Irrespective of the non-conclusive nature of the preceding facts, Wilhite (2017) argues for the revisionist history of Islam. Deductively, the challenge faced by historians is consequent of their interpretation of the era, rather than the decline of Christianity, which could alternatively be analysed as the rise of Islam.

The formidable and empirical nature of the Islamic-Arabic phenomenon intersects with the investigation's respective enquiry. Given the capacity of the rise of Islam to definitively shape events in North African Christianity, the question regarding Ethiopia's averse nature emerges. How did Ethiopian Christianity fare with respect to this definitive era in African history?

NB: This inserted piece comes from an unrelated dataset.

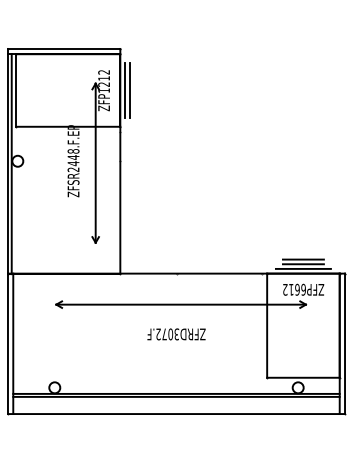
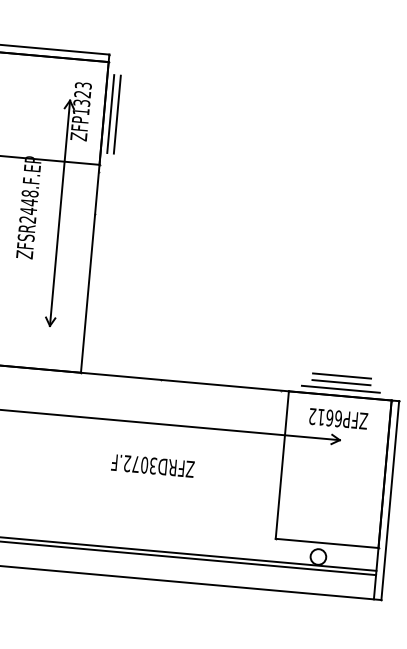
text: (104, 78) -> (83, 94), ZFP1212 -> ZFP1323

Islamic hostility an inducement to foreign incursions

Initially with respect to the introduction of Islam in Africa by the Prophet Muhammad, Ethiopia was a friend of Islam being part of its origin legend. The honour given to Islamic refugees encouraged the prophet to declare Ethiopia a neutral land to be spared from Jihad. With time given various emergent and prevalent dynamics, the peaceful alliance that had initially been forged faded. Notably though Ethiopia was not displaced by Islamic-Arabic invasions in the 7th-8th centuries CE.

Ethiopian Christianity in the face of disappearance theorem

Scholarship in Early Christianity developed a theorem regarding the disappearance of Christianity in North Africa (Wilhite 2017:340-347). These theories share a common locus of the Arab conquests, whereas Ethiopia has been highlighted to have known some peace during the inception of Islam. Reviewing these theories in the perspective of Ethiopia's adverse survival corroborates the concept from which Ethiopianism emanates. This is also reflective of the symbiotic relationship between the Ethiopian imperial establishment and Ethiopian Christianity.

Political power theory

This theory is a concept derived from the German reformation - a later phenomenon, during which the protest of the princes against Charles V saw the formulation of the idea Cuius regio, eius religio (Latin), meaning he who rules, his religion (Wilhite 2017:340). Under the respective notion, the assumption is that subjects will conform to the religion of the governing authority. Correspondingly some historians have deduced the Arab conquest to have been to that effect (Holme 1895:4). That is in the face of an exchange of regional powers in which Christians found themselves switching from the Byzantine Christian establishment to the Arabic Islamic rule.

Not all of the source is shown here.